Israel confronts Hamas in Gaza

Israeli troops poured into the Gaza Strip this week after several days of aerial bombing aimed at neutralizing Hamas.

What happened

Israeli troops poured into the Gaza Strip this week after several days of aerial bombing aimed at neutralizing Hamas. The massive assault, which was launched in response to continued Hamas rocket attacks on Israeli civilians, is intended to “change the equation” in the region, said Israeli Foreign Minister Tzipi Livni. More than 600 Palestinians have been killed in the operation, nearly half of them civilians, according to U.N. and Palestinian officials. Israel, which has lost at least six soldiers, disputes the number of civilian casualties. In one of the most deadly attacks, Israel launched mortars at two U.N. shelters where militants were “using civilians as human shields,” said the Israeli army; some 70 civilians were killed. U.N. officials called for an investigation.

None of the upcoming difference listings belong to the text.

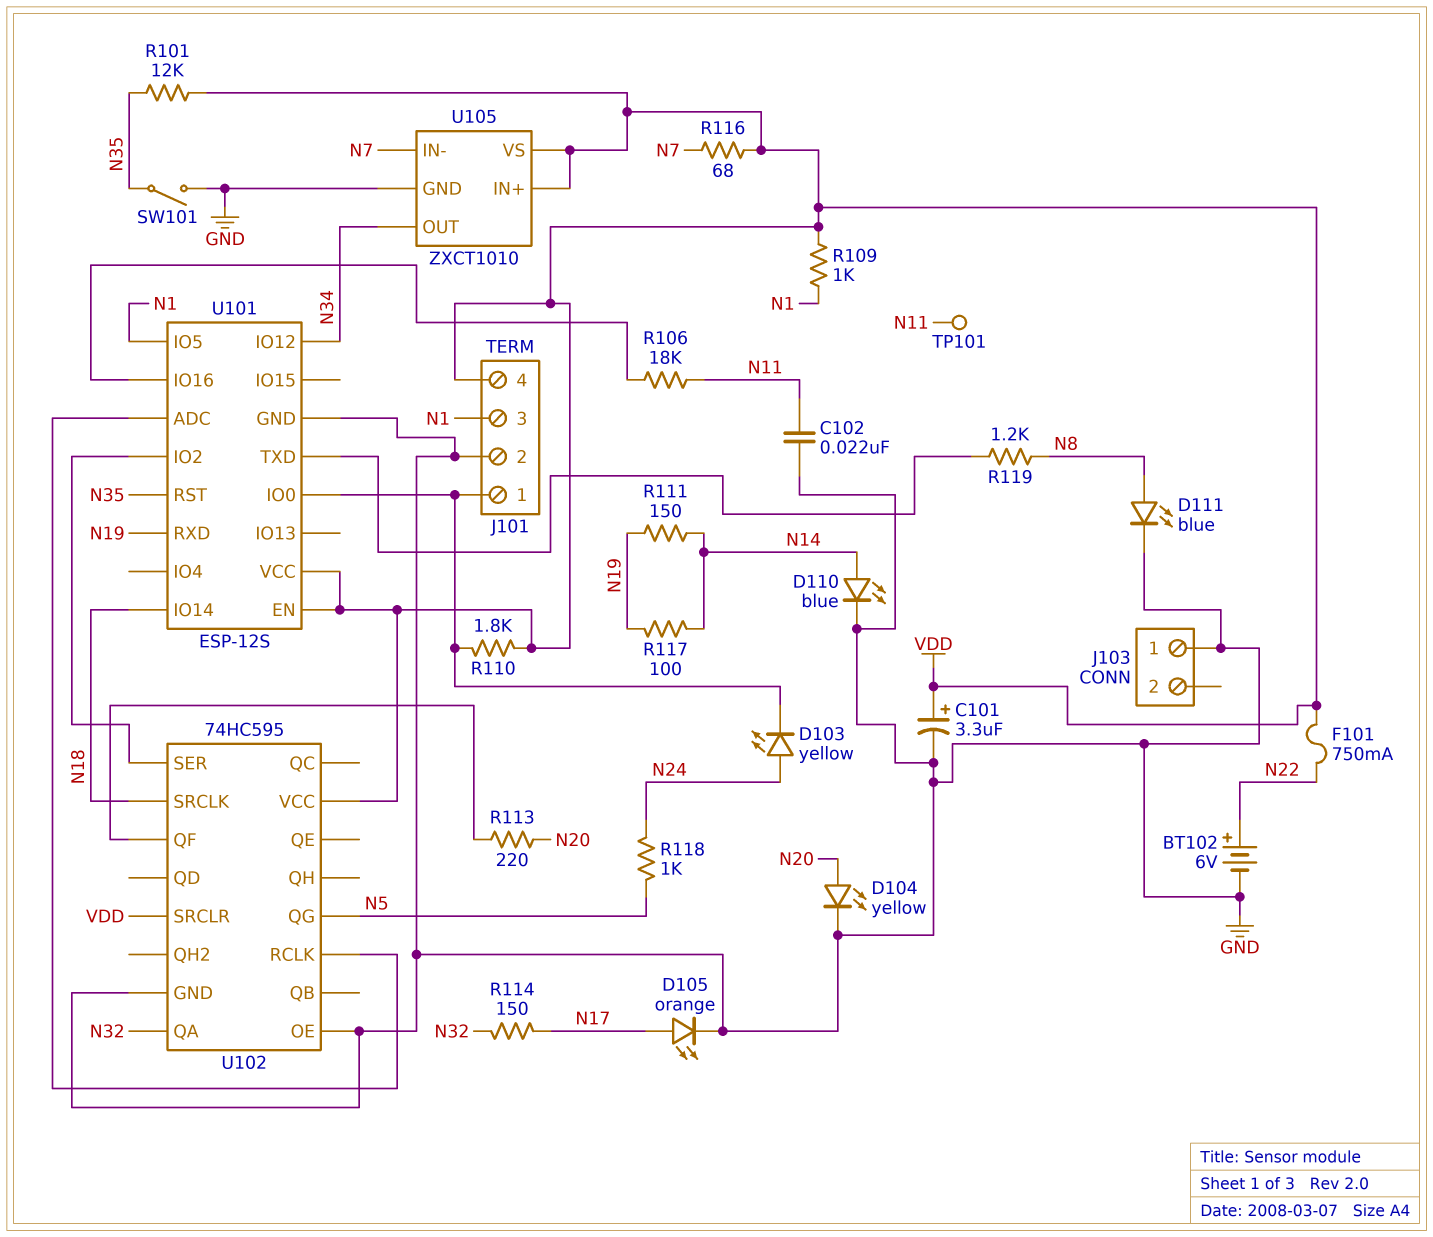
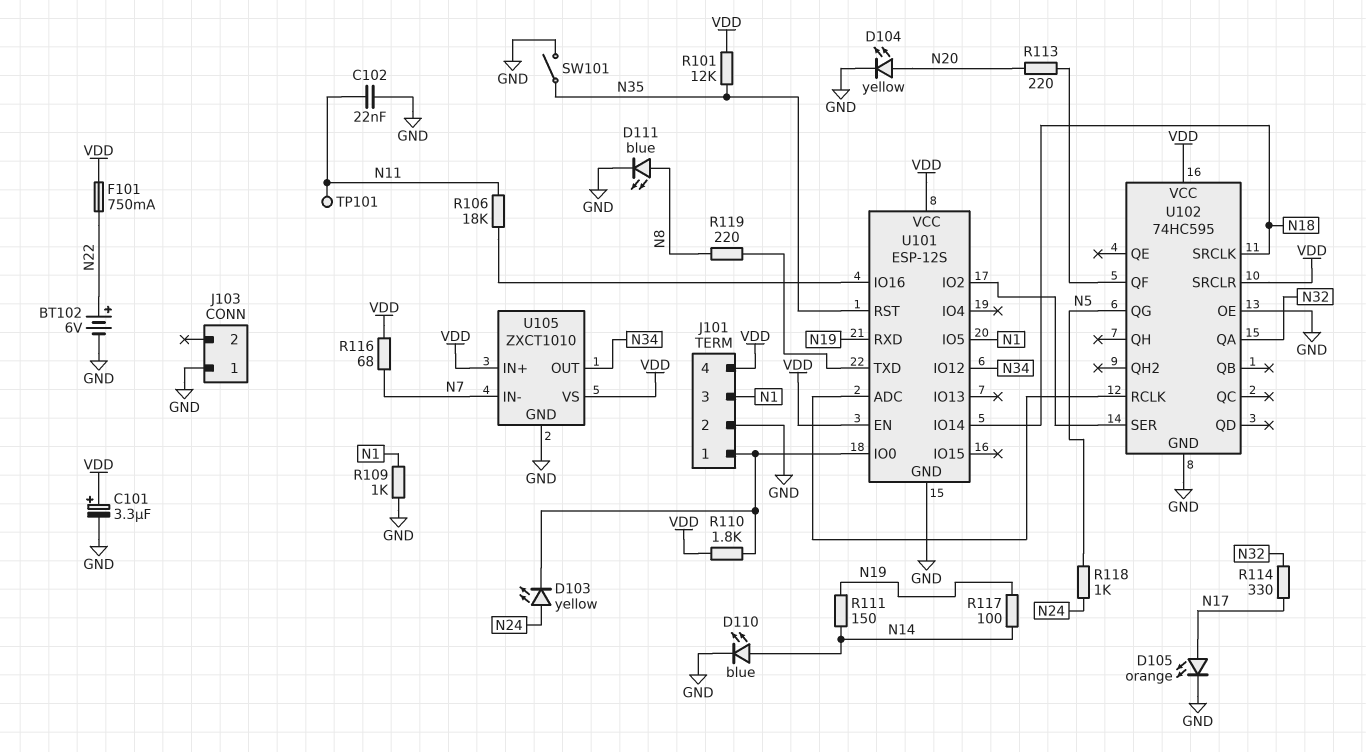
R109: 1k (N1, VDD) -> 1k (GND, N1)
R114: 150 (N17, N32) -> 330 (N17, N32)
R119: 1.2k (N8, U101/TXD) -> 220 (N8, U101/TXD)

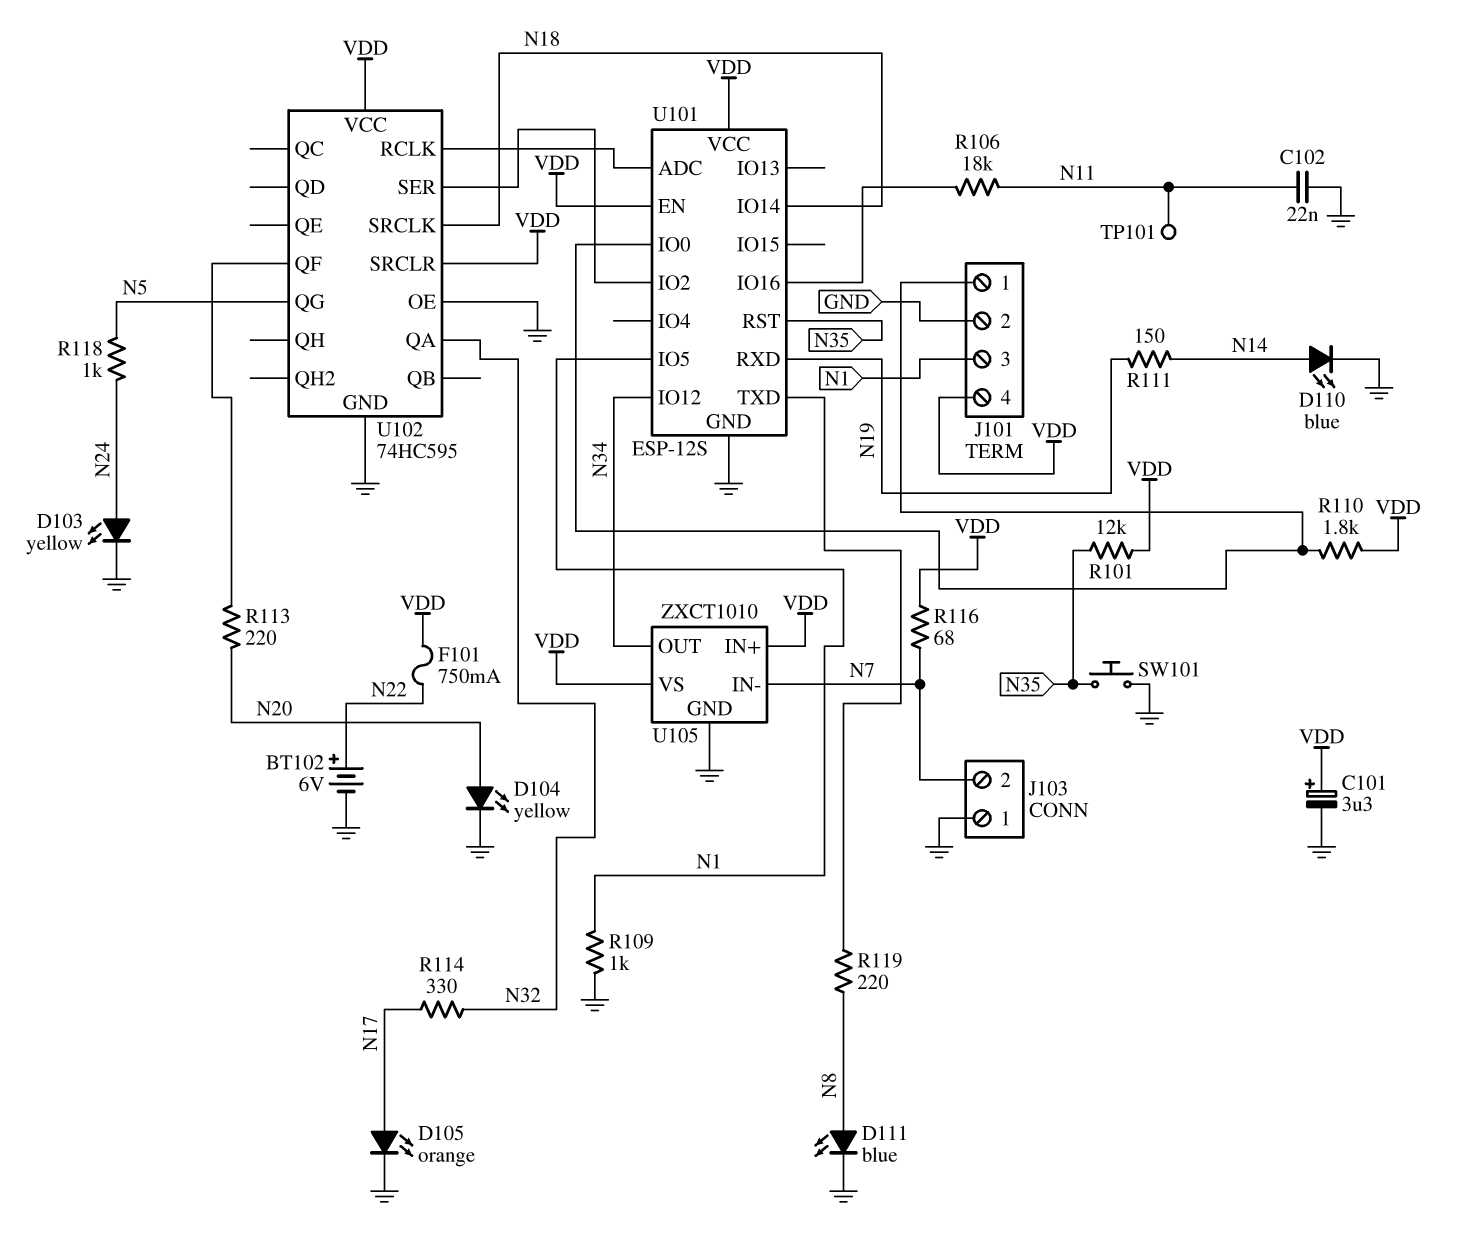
D103: LED yellow (A N24, K J101/1) -> LED yellow (A N24, K GND)
J103 pin 2: none -> N7
R117: 100 (N14, N19) -> none
SW101: switch (GND, N35) -> button (GND, N35)

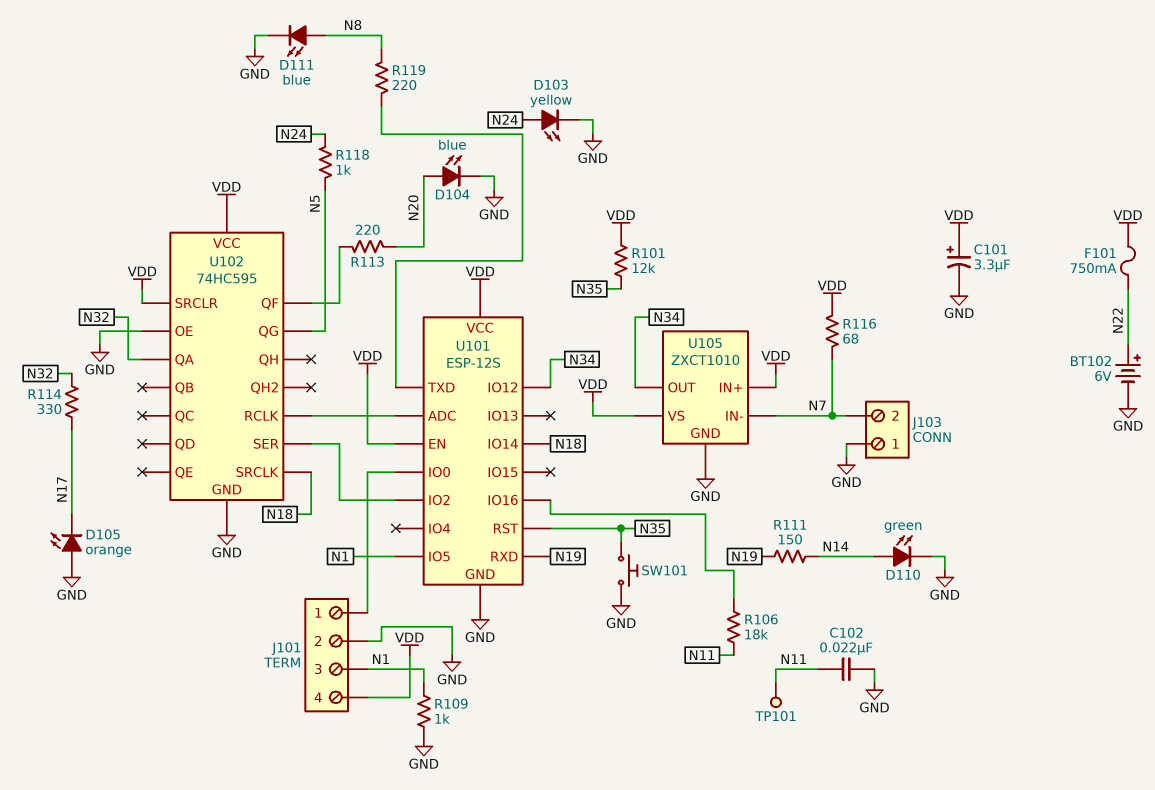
D104: LED yellow (A N20, K GND) -> LED blue (A N20, K GND)
D105: LED orange (A N17, K GND) -> LED orange (A GND, K N17)
D110: LED blue (A N14, K GND) -> LED green (A N14, K GND)
R110: 1.8k (J101/1, VDD) -> none

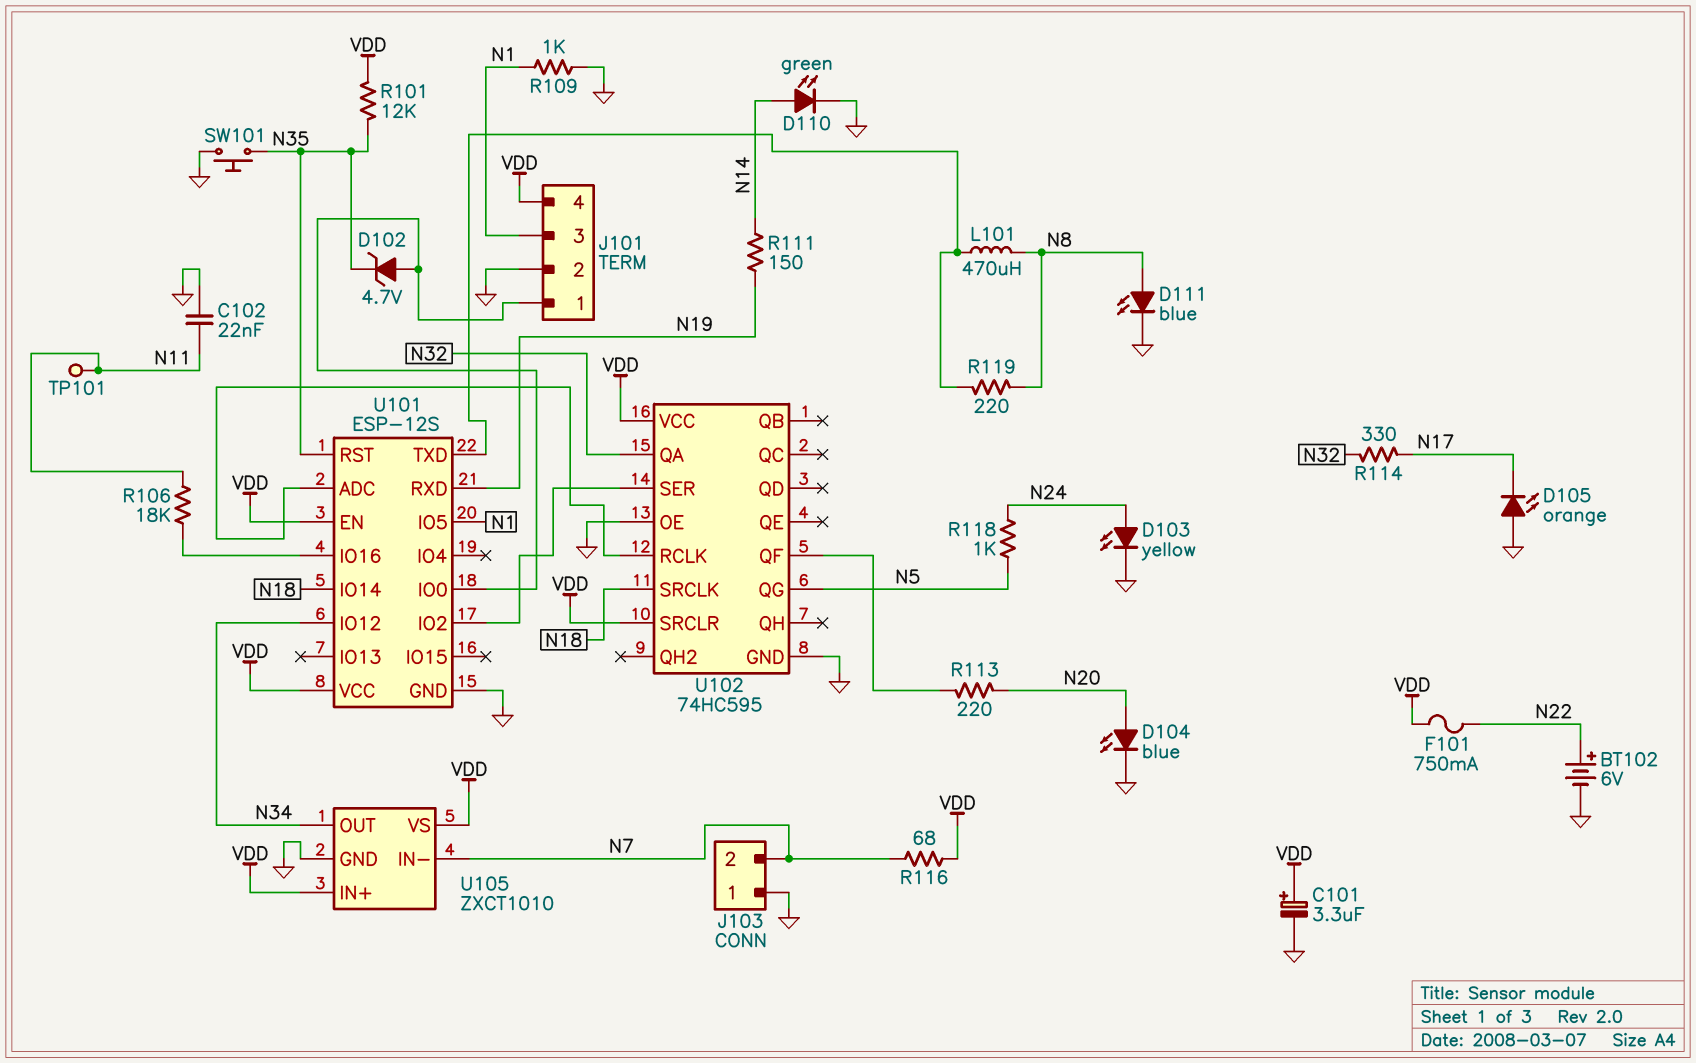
D102: none -> zener 4.7V (A J101/1, K N35)
L101: none -> 470uH (N8, U101/TXD)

Israeli officials agreed to discuss a cease-fire proposal from Egypt and France, but said any truce must guarantee a permanent halt to Hamas’ rocket attacks on Israeli towns and villages. The Bush administration strongly backed Israel, saying it had an obligation to defend its citizens from terrorism. “Any cease-fire must have the conditions in it so that Hamas does not use Gaza as a place from which to launch rockets,” said President Bush.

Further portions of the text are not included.